Now, it surely cheers most of our hearts to see a potential way out of the current crisis politics created by Tea Party Republicans. And Sen. Collins has offered one that seems to have potential.
At the same time, one part of the Collins plan exemplifies the sort of Washington politics that no one should cheer.
Collins has proposed a big tax break, purportedly to last two years, that will go to medical device manufacturers.
Demonstrating the power of the bipartisan revolving door, this industry is represented by a former Democratic Senator, Evan Bayh (who, like Collins, was praised for being a centrist) and the former Chief of Staff to John Boehner, the Republican Speaker of the House of Representatives. They’re cashing in on their connections, lobbying legislators with whom they worked.
The cost of this proposed tax break — $29 billion over ten years — makes the deficit worse. That would seem a rather strange outcome for a negotiation in part aimed at deficit reduction.
Collins has floated an idea for offsetting this cost, but strong analysis suggests that the numbers don’t add up, particularly if the tax break gets extended. Analysis also shows this industry is very profitable since medical devices are so much more costly in the U.S. than other countries and the industry could absorb the costs and still make big profits. Given the increase in customers they’ll get due to the ACA, they’ll make more money than ever.
If you were going to add to the cost of the Affordable Care Act, which the proposed tax break clearly does, why not increase the tax breaks to middle-class Americans or increase reimbursements to medical providers or fund more medical research or use the money to open some more medical clinics? Collins is not seeking any of those, which would help more people than this tax break.
You can see why lobbyists would love this. It probably makes it more possible for other parts of the medical sector that chipped in to fund the ACA to get more tax breaks. They’ll get them after spending lots of money for their own lobbying.
Some, but not all, Democrats think this is a terrible idea. But like other issues with big financial interests at stake, you’ll find bipartisan agreement in Congress for tax breaks that don’t benefit the public.

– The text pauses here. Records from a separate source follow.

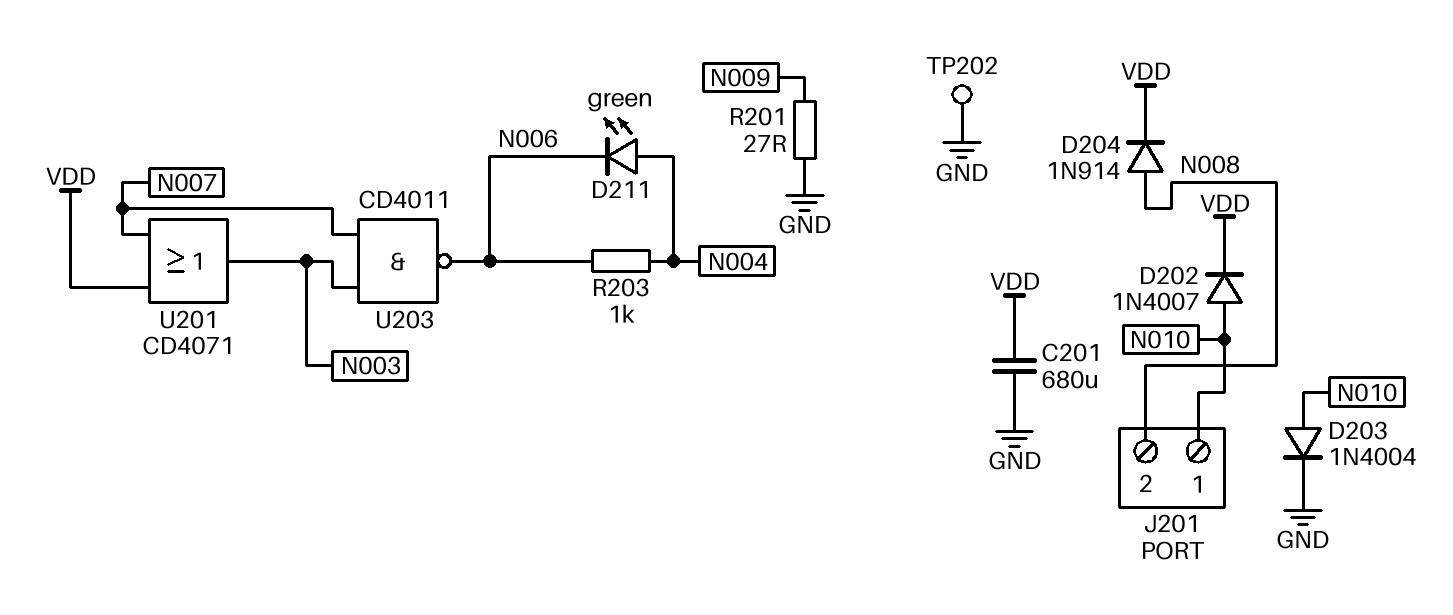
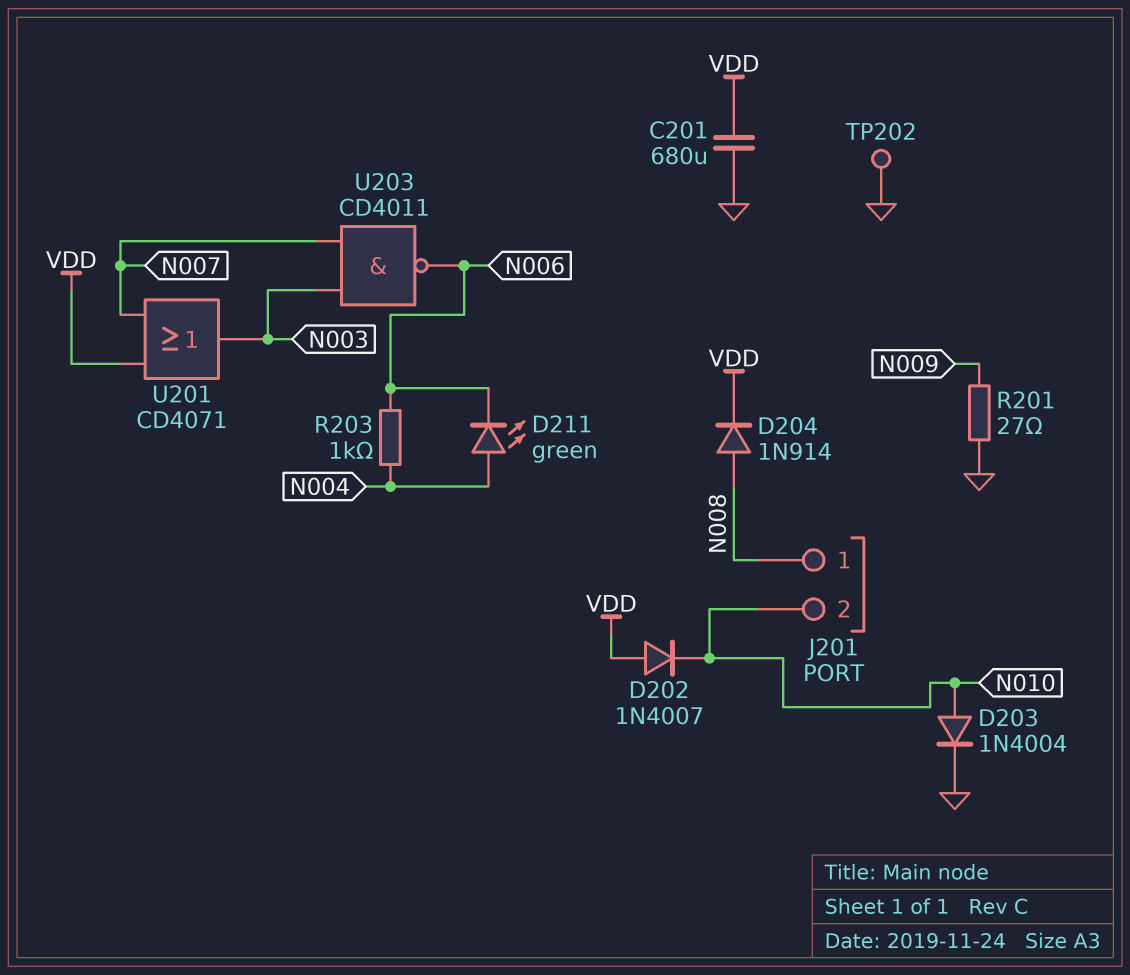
D202: diode 1N4007 (A N010, K VDD) -> diode 1N4007 (A VDD, K N010)
J201 pin 1: N010 -> N008
J201 pin 2: N008 -> N010

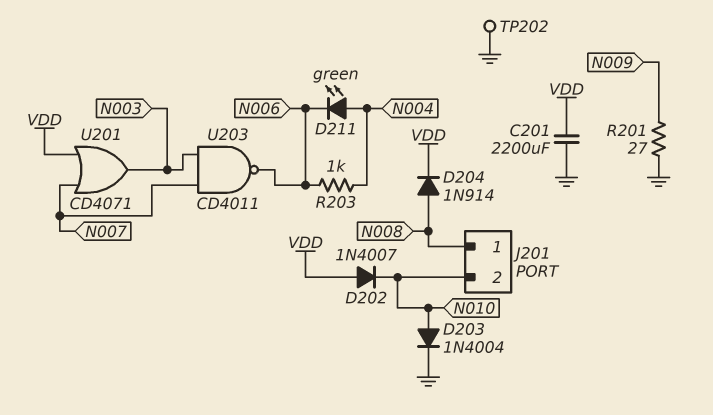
C201: 680uF (GND, VDD) -> 2200uF (GND, VDD)

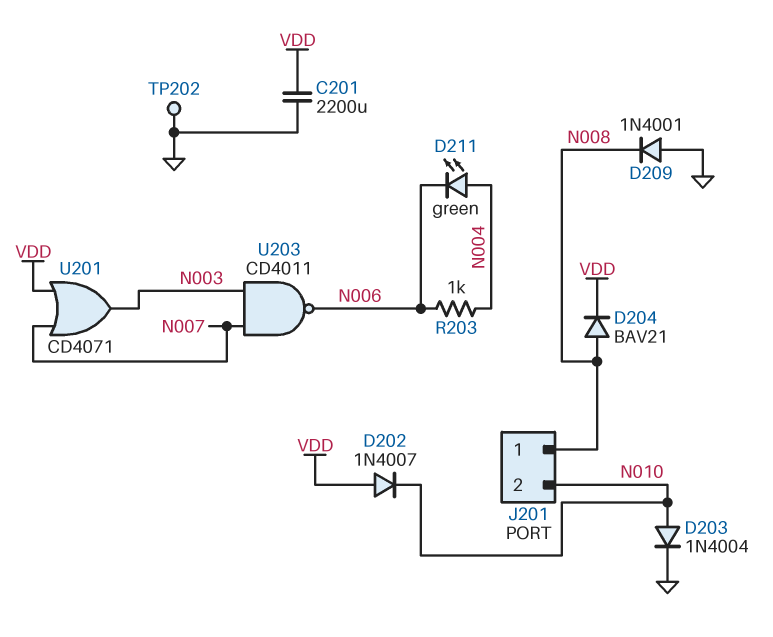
D204: diode 1N914 (A N008, K VDD) -> diode BAV21 (A N008, K VDD)
D209: none -> diode 1N4001 (A GND, K N008)
R201: 27 (GND, N009) -> none

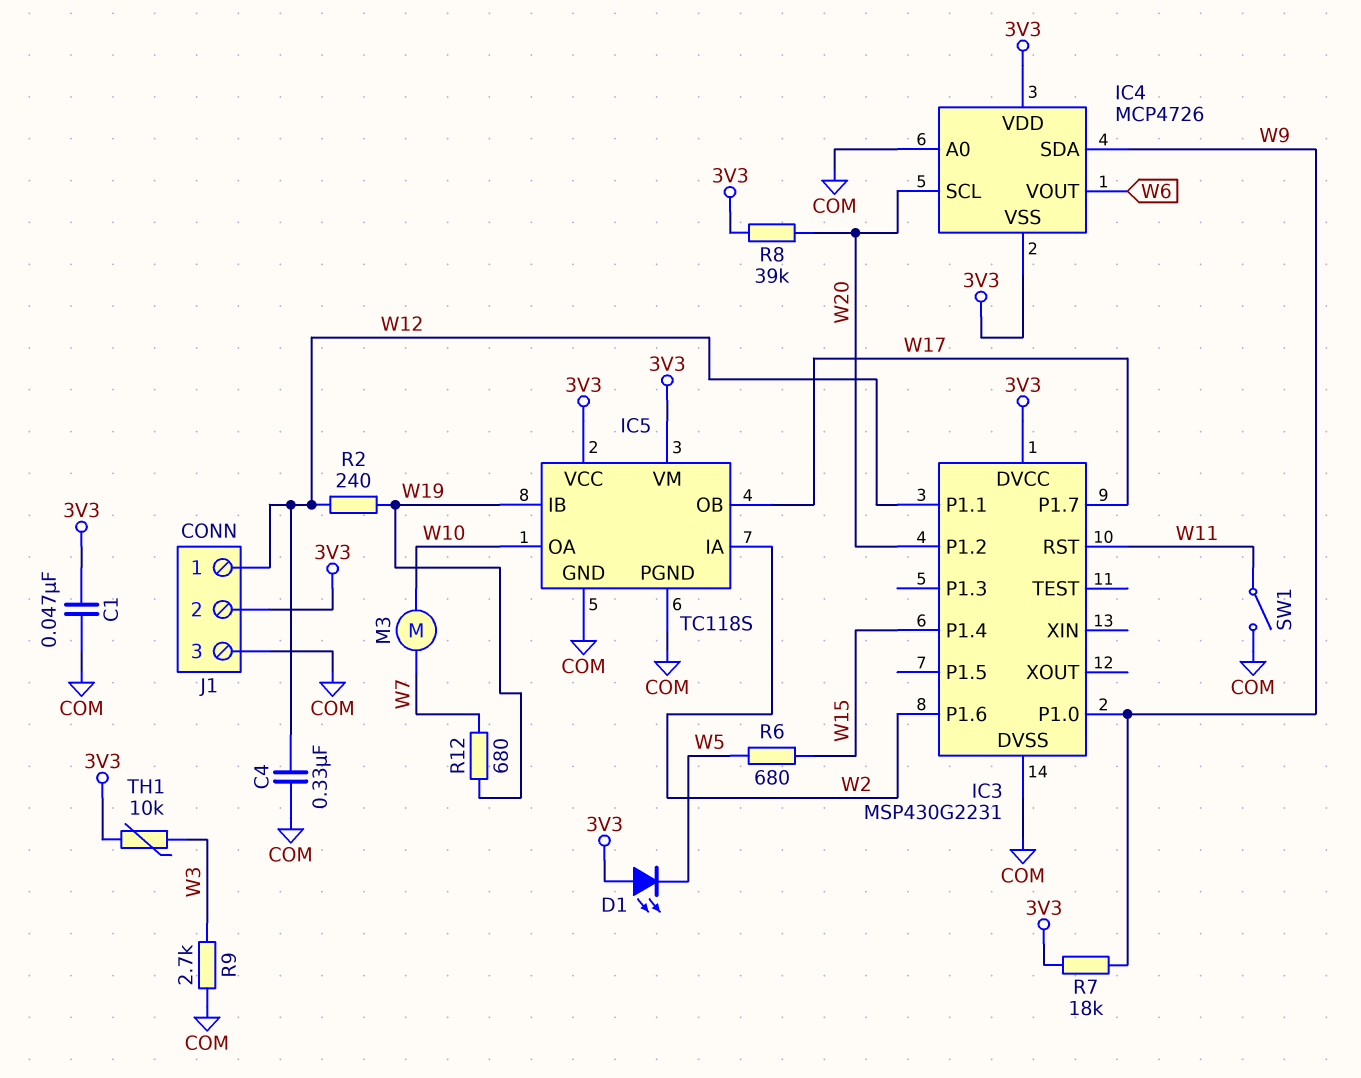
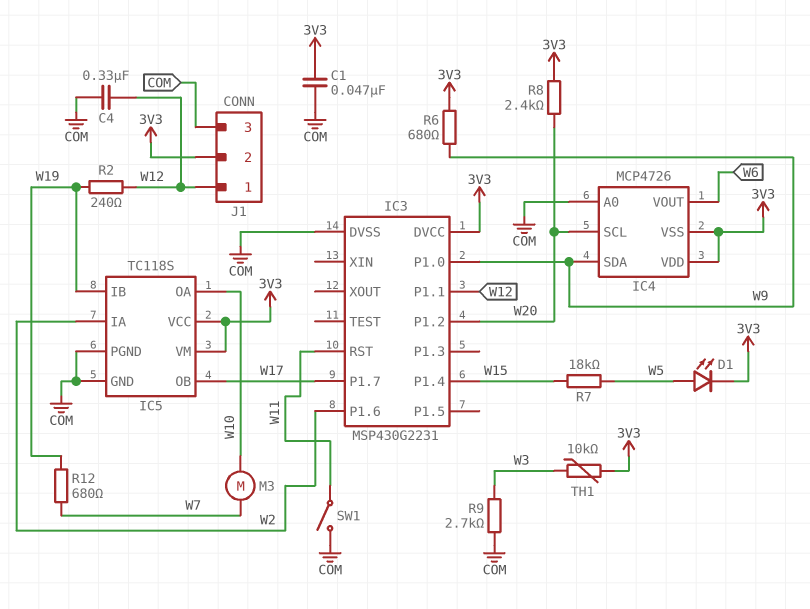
D1: LED (A 3V3, K W5) -> LED (A W5, K 3V3)
R6: 680 (W5, W15) -> 680 (3V3, W9)
R7: 18k (3V3, W9) -> 18k (W5, W15)
R8: 39k (3V3, W20) -> 2.4k (3V3, W20)

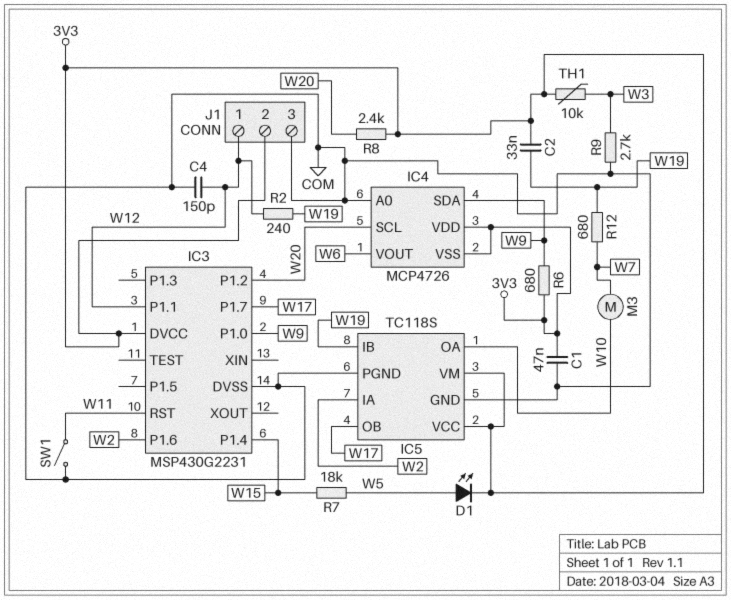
C2: none -> 33nF (3V3, W19)
C4: 330nF (COM, W12) -> 150pF (COM, W12)

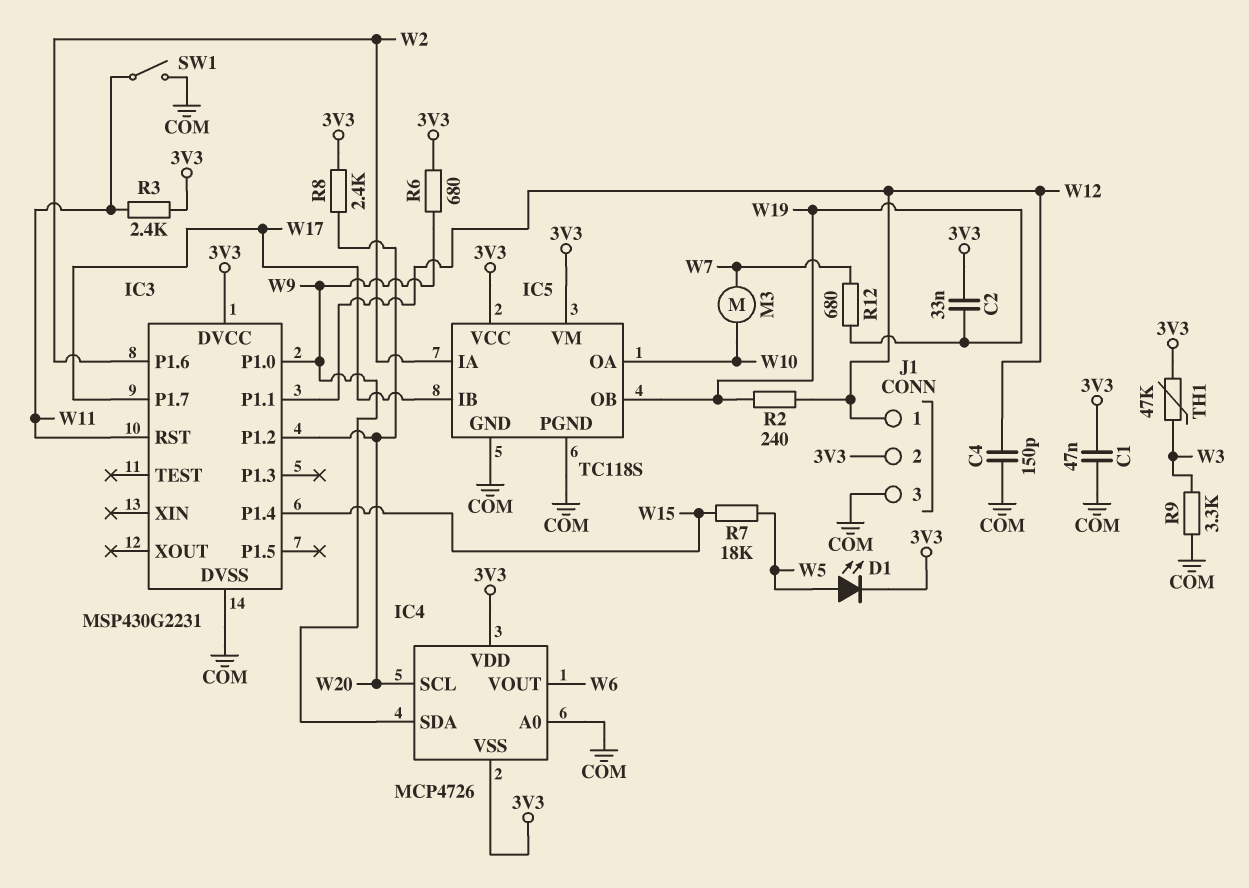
IC5 pin IB: W19 -> W17
IC5 pin OB: W17 -> W19
R3: none -> 2.4k (3V3, W11)
R9: 2.7k (COM, W3) -> 3.3k (COM, W3)
TH1: 10k (3V3, W3) -> 47k (3V3, W3)

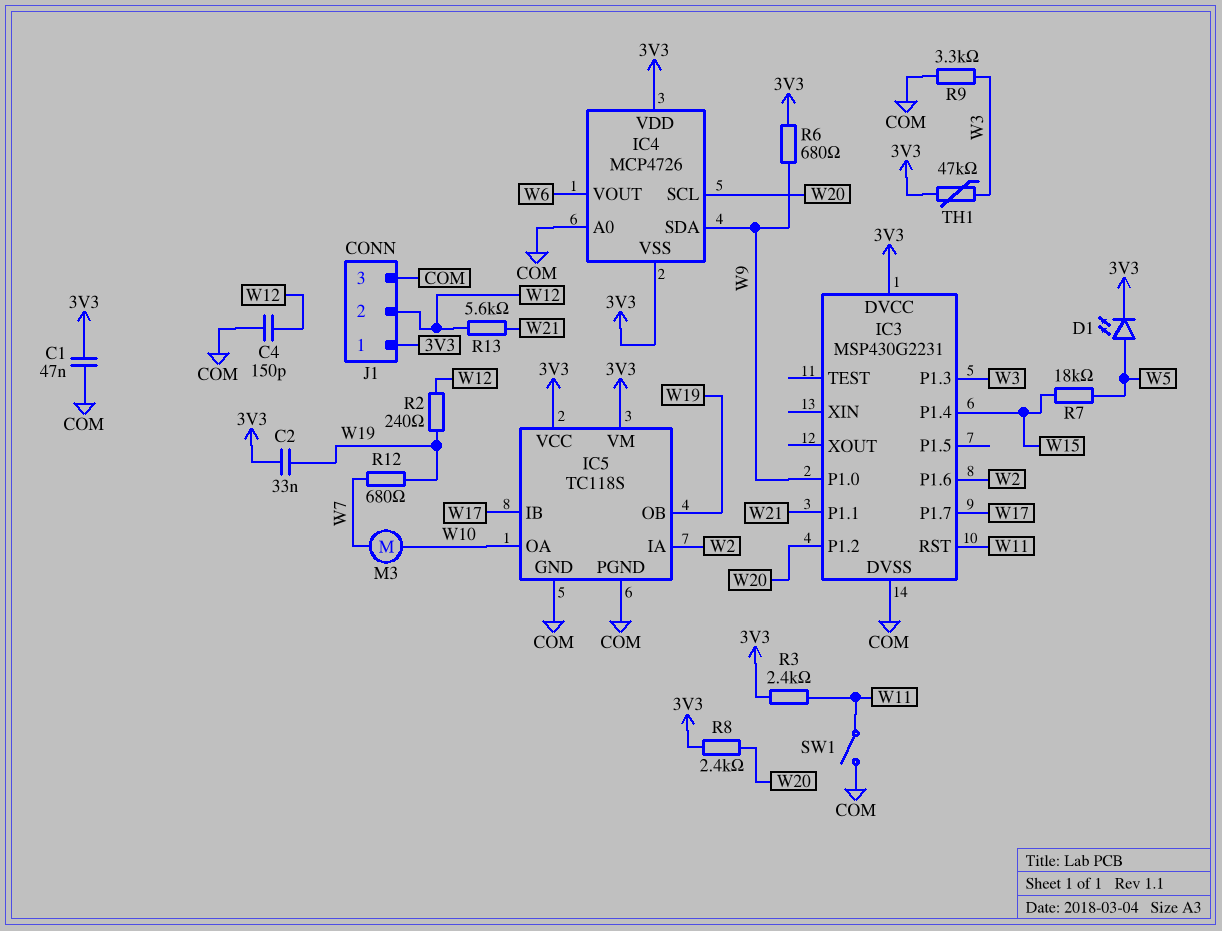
IC3 pin P1.1: W12 -> W21
IC3 pin P1.3: none -> W3
J1 pin 1: W12 -> 3V3
J1 pin 2: 3V3 -> W12
R13: none -> 5.6k (W12, W21)

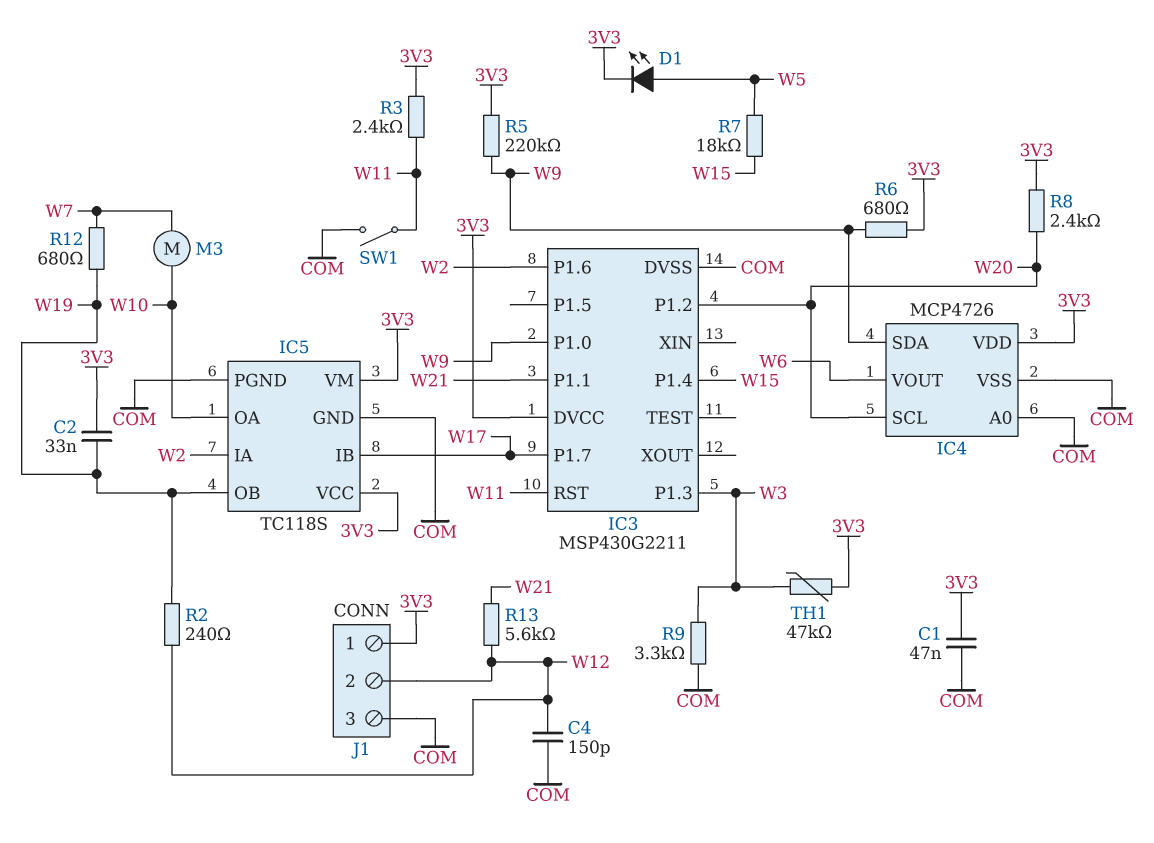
IC3: MSP430G2231 -> MSP430G2211
IC4 pin VSS: 3V3 -> COM
R5: none -> 220k (3V3, W9)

Now, there’s certainly more to the Collins proposal. News reports describe it as 23 pages long. Details are scarce but it appears there are other, more positive elements.
I know that my pundit card may get revoked for not comparing the proposal and the negotiations around it to making sausage and saying that, like sausage-making, no one should watch legislation being made. But this sausage seems pretty rancid.
And if this is what it means to be a moderate today, well, frankly, this is the kind of political deal-making that rightly turns people off. Repealing the medical device tax is the sort of corporate break, delivered by lobbyists winning the inside politics game, that’s disliked by everyone from Tea Party advocates to Occupy Wall St. supporters.
Will this be part of the price paid to reopen the government and avoid a global economic crisis? We’ll have to wait and see.